12 Italiens d’extrême-droite condamnés pour avoir tenté de recréer le Parti fasciste
C'est la première fois que la loi dite "Scelba", qui interdit la "réorganisation du parti fasciste dissous", est appliquée à un groupe néo-fasciste, selon La Repubblica

Douze membres du groupuscule d’extrême droite italien CasaPound ont été condamnés en vertu d’une loi interdisant de recréer le Parti fasciste, qui a gouverné de 1922 à 1943 sous la dictature de Benito Mussolini, ont rapporté des médias italiens vendredi.
C’est la première fois que la loi dite « Scelba », qui interdit la « réorganisation du parti fasciste dissous », est appliquée à un groupe néofasciste, écrit le quotidien La Repubblica.
L’affaire remonte à 2018, lorsque ces militants de CasaPound ont agressé des personnes participant à une manifestation contre Matteo Salvini, alors ministre de l’Intérieur et chef du parti anti-immigration La Ligue.
Mercredi, un tribunal de Bari (sud) a reconnu les douze accusés coupables d’avoir enfreint la loi Scelba et les a condamnés à 18 mois de prison.
Sept d’entre eux ont également écopé d’un an de prison supplémentaire pour violences.
« Maintenant qu’il existe un jugement qui l’établit, le gouvernement n’a d’autre choix que de faire ce que nous lui demandons depuis longtemps : dissoudre CasaPound et les autres organisations néofascistes, comme le prévoit la Constitution », a déclaré Elly Schlein, cheffe du Parti démocrate (PD, centre gauche) de l’opposition.

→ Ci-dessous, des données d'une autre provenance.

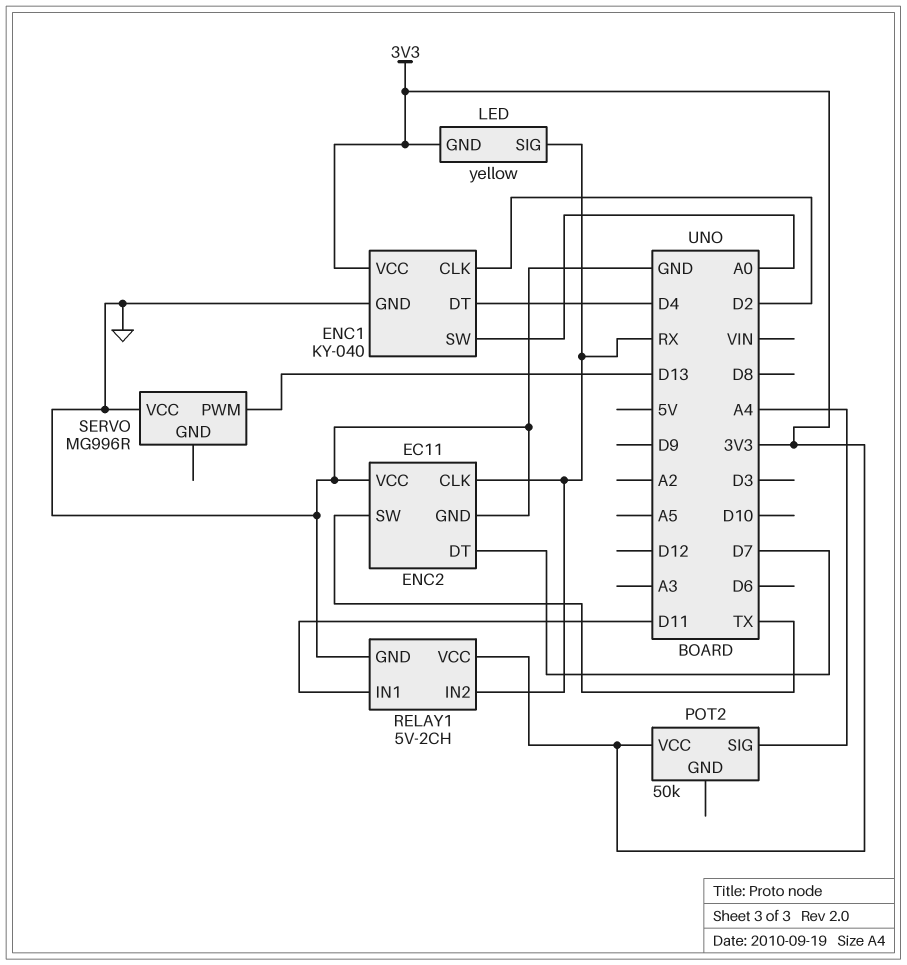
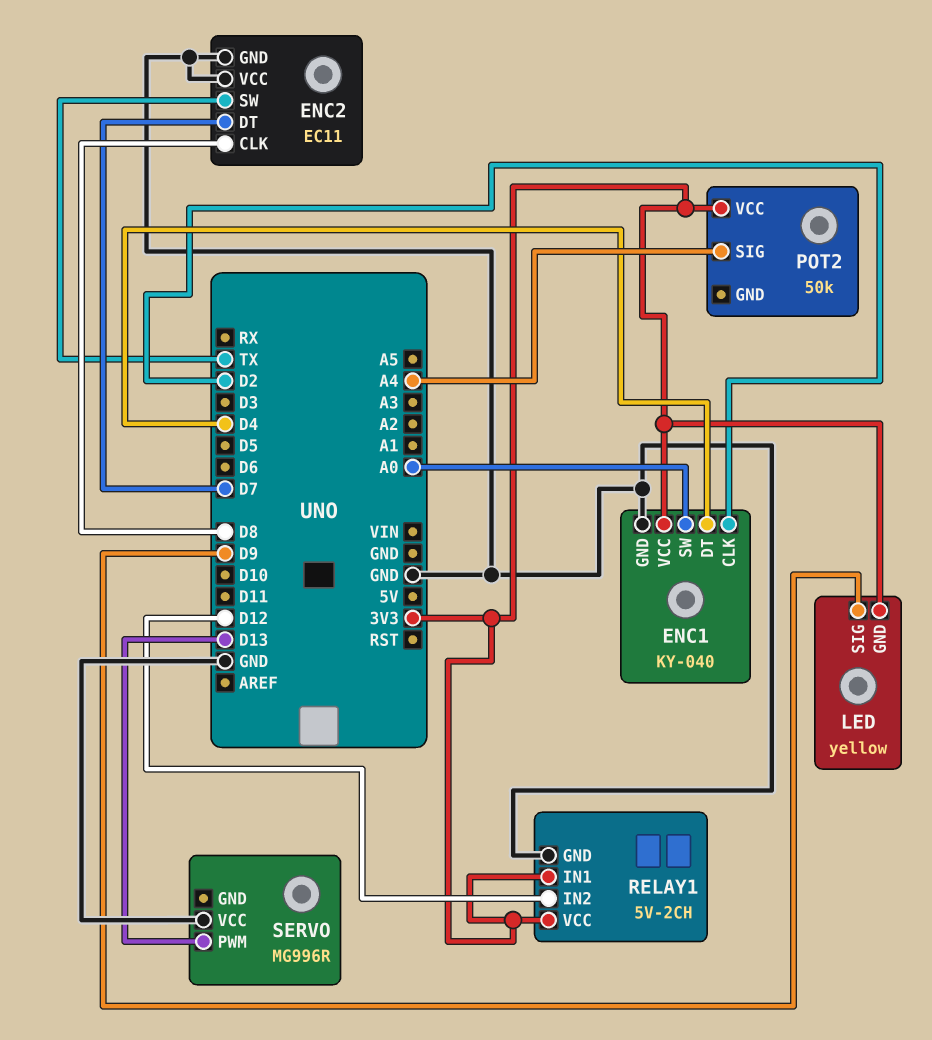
ENC2 pin CLK: RX -> D8
LED pin SIG: RX -> D9
RELAY1 pin IN1: D11 -> 3V3
RELAY1 pin IN2: RX -> D12

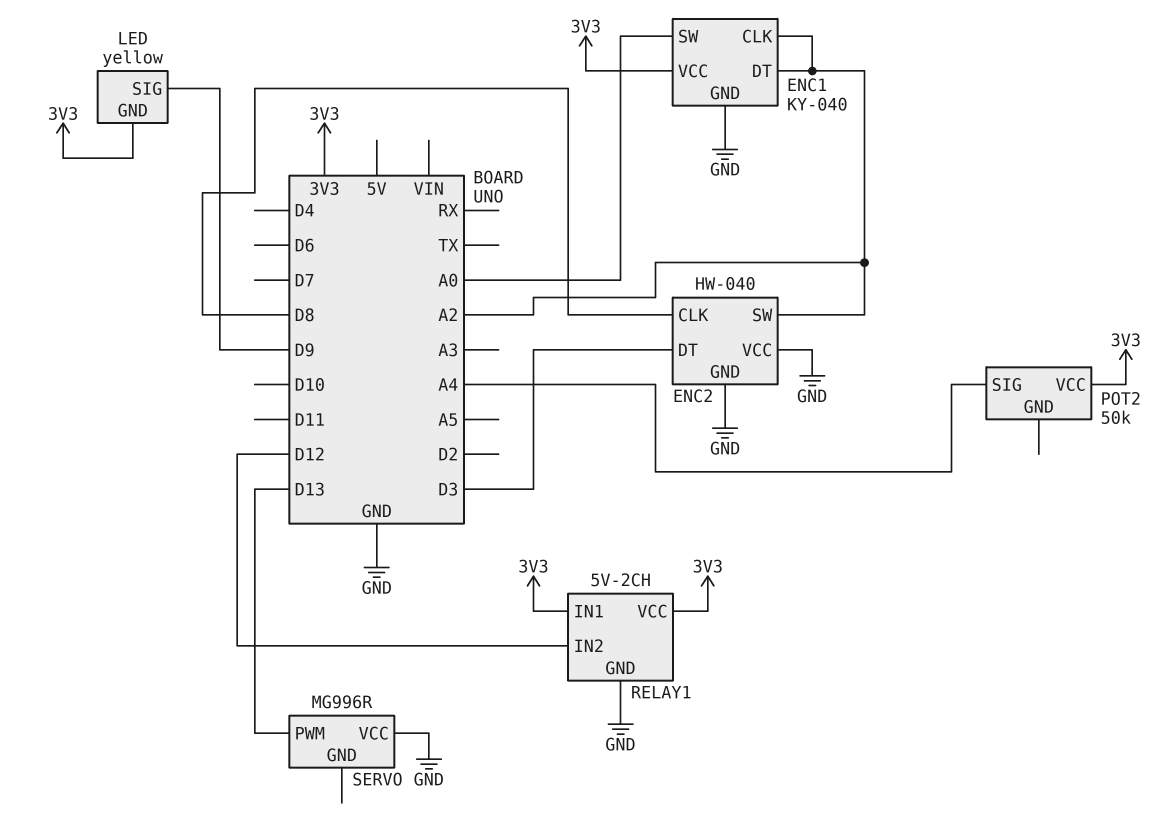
ENC1 pin CLK: D2 -> A2
ENC1 pin DT: D4 -> A2
ENC2: EC11 -> HW-040
ENC2 pin DT: D7 -> D3
ENC2 pin SW: TX -> A2

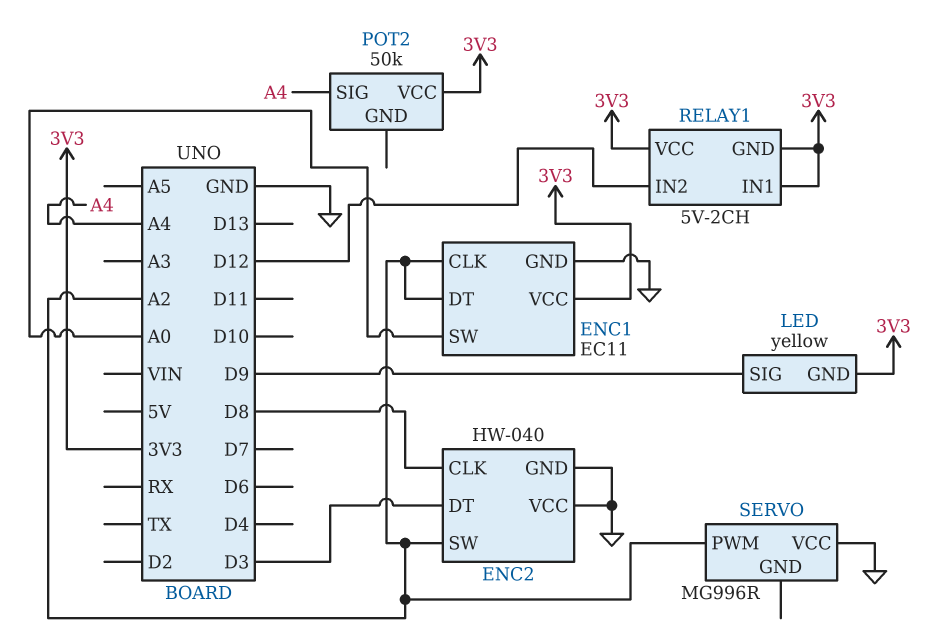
ENC1: KY-040 -> EC11
RELAY1 pin GND: GND -> 3V3
SERVO pin PWM: D13 -> A2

CasaPound tire son nom d’Ezra Pound, le poète moderniste américain qui a collaboré avec l’Italie fasciste pendant la Seconde Guerre mondiale.

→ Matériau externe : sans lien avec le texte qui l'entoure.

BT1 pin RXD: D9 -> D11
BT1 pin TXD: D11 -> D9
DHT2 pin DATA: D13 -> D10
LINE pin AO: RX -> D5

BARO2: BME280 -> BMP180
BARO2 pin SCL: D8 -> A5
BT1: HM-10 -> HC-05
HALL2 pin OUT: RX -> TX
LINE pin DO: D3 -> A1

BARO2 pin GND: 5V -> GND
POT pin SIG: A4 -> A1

Le groupuscule mène régulièrement des campagnes contre les migrants, en particulier depuis son siège situé dans un bâtiment squatté du centre de Rome.
CasaPound a obtenu moins de 0,14 % des voix lors des élections législatives de 2013, puis 0,95 % en 2018, et ne se présente plus aux élections depuis.

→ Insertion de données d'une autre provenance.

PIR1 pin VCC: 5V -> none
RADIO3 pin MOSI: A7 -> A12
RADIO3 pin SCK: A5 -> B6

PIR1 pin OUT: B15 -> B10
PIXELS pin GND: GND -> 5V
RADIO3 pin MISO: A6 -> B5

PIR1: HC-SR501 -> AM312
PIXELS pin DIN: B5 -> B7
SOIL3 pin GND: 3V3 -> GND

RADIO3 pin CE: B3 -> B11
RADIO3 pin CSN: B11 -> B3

Des membres de CasaPound ont déjà été filmés en train de faire le salut fasciste à Rome, un geste que le ministre de l’Intérieur, Matteo Piantedosi, a condamné en 2024, le qualifiant de « contraire à notre culture démocratique ».
Il avait toutefois déclaré à l’époque qu’il était compliqué d’interdire de tels groupes, affirmant que la loi ne le permettait que dans des circonstances très limitées.
Fratelli d’Italia (FDI), le parti d’extrême-droite de la cheffe du gouvernement Giorgia Meloni, trouve ses racines dans le MSI, un parti fondé par d’anciens partisans de Mussolini après la Seconde Guerre mondiale. Toutefois, il a renoncé à tout lien avec le fascisme et reconnu la complicité de l’Italie fasciste dans la Shoah.